Dalilah kemudian melanjutkan ucapannya lagi “Kamu akan saya tugaskan di bagian perlengkapan bersama Wongso resepsionis. Untuk penjelasan lebih lanjut akan disampaikan di rapat nanti, kamu bisa geser jadwal liburmu setelah kegiatan ini selesai”.
“Bu, tapi maaf sebelumnya bukan saya mau melanggar perintah Ibu namun minggu depan saya ada perlombaan,” Noorsaid mencoba meyakinkan Dalilah untuk mengubah keputusannya.
“Pertandingan apa memangnya sebegitu penting bagimu. Kegiatan kampus ini juga lebih penting!” gerutu Dalilah.
“Ingat, kamu hanya seorang Office Boy di sini. Kamu dibawah aturan saya. Saya tidak suka ada yang melanggar perintah dan suka membuat alasan yang tidak penting seperti ini” lanjut Dalilah.
“Tapi Bu….” Noorsaid memelas.
“Sudah…sudah.., tidak ada lagi tapi tapi. Sana kamu lanjut kerja. Jangan lupa minggu depan bertugas di kegiatan seminar” Dalilah menutup percakapan.
Noorsaid berjalan keluar dari ruangan Dalilah dengan gontai. Minggu depan ia akan mengikuti Lomba Tahfidz Tingkat Nasional. Ia merupakan perwakilan dari Madura, kampung halamannya. Jika menang, ia akan dikirim ke Kairo Mesir untuk melanjutkan Pendidikan menjadi seorang Hafidz Quran. Noorsaid berpikir bagaimana caranya ia tetap bisa pulang kampung, namun pekerjaannya disini tidak terbengkalai.
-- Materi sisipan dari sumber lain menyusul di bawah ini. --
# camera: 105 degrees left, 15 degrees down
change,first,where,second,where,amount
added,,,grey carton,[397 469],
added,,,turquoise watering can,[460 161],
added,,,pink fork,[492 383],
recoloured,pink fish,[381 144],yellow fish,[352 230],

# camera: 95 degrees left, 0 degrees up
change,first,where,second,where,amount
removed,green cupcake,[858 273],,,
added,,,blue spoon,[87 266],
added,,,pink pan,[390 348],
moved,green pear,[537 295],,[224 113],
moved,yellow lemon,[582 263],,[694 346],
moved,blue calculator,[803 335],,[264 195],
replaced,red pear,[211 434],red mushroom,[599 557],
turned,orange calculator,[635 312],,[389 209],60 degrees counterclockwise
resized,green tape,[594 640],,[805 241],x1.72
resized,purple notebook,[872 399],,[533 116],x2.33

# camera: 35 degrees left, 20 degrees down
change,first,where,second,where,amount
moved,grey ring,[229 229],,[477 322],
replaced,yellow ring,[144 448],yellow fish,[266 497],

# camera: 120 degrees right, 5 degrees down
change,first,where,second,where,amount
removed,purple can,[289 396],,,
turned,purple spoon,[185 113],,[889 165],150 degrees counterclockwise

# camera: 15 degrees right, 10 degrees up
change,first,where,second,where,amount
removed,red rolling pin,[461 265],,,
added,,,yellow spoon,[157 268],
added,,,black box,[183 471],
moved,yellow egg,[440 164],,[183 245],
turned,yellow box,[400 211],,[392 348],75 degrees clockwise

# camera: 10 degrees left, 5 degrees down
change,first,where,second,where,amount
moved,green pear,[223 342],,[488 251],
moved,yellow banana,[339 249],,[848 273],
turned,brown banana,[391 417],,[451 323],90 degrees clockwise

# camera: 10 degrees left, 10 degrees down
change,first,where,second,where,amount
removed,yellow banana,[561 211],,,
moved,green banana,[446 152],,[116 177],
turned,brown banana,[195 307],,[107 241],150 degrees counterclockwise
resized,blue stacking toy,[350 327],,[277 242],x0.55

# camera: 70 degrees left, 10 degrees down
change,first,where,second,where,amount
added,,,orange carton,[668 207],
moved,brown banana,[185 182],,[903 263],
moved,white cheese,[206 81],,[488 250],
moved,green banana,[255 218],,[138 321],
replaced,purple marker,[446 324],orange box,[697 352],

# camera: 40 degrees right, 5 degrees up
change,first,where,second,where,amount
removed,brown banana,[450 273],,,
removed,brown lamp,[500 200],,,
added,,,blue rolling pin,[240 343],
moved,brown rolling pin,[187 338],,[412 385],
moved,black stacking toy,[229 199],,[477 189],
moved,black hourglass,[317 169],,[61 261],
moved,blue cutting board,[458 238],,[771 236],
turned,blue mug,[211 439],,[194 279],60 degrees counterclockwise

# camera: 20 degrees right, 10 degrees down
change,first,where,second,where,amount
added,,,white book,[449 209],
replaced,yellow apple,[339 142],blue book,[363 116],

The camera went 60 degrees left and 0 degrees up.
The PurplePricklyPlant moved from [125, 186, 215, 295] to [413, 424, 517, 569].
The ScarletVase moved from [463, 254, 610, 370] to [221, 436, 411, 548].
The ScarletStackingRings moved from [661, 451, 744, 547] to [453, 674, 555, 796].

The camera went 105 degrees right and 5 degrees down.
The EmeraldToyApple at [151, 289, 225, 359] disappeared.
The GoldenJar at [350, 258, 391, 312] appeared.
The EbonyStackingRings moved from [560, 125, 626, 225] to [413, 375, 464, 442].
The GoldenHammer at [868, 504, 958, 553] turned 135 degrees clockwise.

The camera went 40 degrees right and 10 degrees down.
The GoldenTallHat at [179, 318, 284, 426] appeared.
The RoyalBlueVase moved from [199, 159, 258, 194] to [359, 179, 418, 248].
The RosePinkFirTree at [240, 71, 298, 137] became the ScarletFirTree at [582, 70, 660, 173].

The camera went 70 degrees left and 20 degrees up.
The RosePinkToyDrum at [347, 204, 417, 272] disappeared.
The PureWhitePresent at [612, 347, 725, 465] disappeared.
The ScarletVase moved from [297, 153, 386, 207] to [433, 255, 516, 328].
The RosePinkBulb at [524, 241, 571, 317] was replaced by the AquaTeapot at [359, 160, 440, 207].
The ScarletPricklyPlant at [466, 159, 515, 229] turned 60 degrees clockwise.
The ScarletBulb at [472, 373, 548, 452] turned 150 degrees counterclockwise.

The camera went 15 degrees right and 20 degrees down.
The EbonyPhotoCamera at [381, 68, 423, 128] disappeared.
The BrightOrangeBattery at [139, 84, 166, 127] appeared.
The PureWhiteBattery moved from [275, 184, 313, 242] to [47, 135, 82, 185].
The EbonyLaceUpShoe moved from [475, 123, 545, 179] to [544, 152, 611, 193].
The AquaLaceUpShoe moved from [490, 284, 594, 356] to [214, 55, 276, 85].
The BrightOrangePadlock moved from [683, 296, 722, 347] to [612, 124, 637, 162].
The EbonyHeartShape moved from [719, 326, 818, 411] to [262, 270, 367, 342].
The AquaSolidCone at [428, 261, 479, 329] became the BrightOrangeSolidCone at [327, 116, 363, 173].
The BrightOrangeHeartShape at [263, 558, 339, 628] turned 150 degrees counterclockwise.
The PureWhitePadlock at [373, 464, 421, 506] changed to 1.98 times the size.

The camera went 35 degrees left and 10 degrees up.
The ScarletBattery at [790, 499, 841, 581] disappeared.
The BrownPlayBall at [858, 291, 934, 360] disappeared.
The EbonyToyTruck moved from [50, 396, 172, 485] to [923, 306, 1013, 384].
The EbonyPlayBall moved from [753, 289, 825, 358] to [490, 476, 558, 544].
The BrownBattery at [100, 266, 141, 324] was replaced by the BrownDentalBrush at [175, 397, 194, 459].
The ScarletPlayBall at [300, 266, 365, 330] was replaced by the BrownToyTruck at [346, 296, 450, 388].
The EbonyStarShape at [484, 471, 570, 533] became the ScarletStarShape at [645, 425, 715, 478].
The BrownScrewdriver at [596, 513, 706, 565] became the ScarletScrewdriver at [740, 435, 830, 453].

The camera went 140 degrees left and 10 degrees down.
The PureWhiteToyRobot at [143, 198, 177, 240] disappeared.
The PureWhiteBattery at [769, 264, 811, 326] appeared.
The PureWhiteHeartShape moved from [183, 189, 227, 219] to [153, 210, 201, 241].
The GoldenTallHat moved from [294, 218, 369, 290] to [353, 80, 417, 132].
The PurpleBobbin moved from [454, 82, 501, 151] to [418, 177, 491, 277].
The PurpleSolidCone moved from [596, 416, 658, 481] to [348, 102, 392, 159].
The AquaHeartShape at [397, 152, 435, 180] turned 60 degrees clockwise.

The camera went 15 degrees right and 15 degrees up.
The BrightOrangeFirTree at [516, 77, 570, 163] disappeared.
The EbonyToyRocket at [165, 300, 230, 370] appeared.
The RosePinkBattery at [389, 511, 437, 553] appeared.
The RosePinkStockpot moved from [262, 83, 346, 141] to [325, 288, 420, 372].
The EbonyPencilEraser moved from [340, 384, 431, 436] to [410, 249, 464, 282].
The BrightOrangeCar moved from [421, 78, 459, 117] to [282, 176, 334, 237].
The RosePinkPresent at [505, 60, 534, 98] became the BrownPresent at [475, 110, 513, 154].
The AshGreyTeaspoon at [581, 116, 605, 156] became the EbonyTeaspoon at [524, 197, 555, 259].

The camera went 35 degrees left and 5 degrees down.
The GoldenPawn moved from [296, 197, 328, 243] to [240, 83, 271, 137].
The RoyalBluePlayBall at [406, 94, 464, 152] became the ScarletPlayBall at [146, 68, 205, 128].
Noorsaid seketika itu memiliki ide.
“Saya harus menemui Mang Ujang atau Mas Wongso barangkali mereka bisa membantu menggantikan tugas saya pada saat seminar nanti,” Noorsaid bergumam dalam hati.
Noorsaid seketika sampai di resepsionis, Ia langsung meletakkan tumpukan rim kertas HVS di dekat meja Wongso, sang resepsionis yang kebetulan sedang duduk di meja kerjanya sambil mendengarkan sebuah lagu.
Tubuhku terguncang
Dihempas batu jalanan
Hati tergetar menatap
kering rerumputan
Perjalanan ini pun
Seperti jadi saksi
Gembala kecil
Menangis sedih …
“Hai Boy, kenapa mukamu masam sekali seperti cuka saja,” sapa Wongso dengan nada mengejek.
“Ah, Mas Wongso jangan mengejek begitu lah, saya sedang galau ini,” balas Noorsaid sambil menyimpan kertas HVS di lemari resepsionis.
“Ayolah, jangan bawa perasaan begitu. Coba dengarkanlah laguku ini mungkin bisa membantu meredam kegalauan hatimu,” Wongso tertawa renyah sambil bersenandung kecil.
Barangkali di sana
ada jawabnya
Mengapa di tanahku terjadi bencana
Mungkin Tuhan mulai bosan
Melihat tingkah kita
Yang selalu salah dan bangga
dengan dosa-dosa
Atau alam mulai enggan
Bersahabat dengan kita
“Saya sedang tidak ingin bercanda Mas Wongso. Jika Mas Wongso tidak keberatan, saya ingin meminta bantuanmu,” ucap Noorsaid dengan mata berkaca-kaca.
“Mau meminta bantuan apa?” Wongso mulai memperhatikan Noorsaid dengan serius.
Kemudian, Wongso melanjutkan kembali kata-katanya “Kalau begitu coba saja kau tanya pada rumput yang bergoyang seperti lagu itu. Barangkali, ia dapat membantumu” Wongso tertawa kencang.
Coba kita bertanya pada
Rumput yang bergoyang – (Ebiet G. Ade)
“Tuh kan, lagi-lagi Mas Wongso mengejek saya. Mana bisa bertanya pada rumput, kan mereka tidak bisa menjawab. Paling nanti yang jawab adalah ternak yang makan rumput,” jawab Noorsaid ketus.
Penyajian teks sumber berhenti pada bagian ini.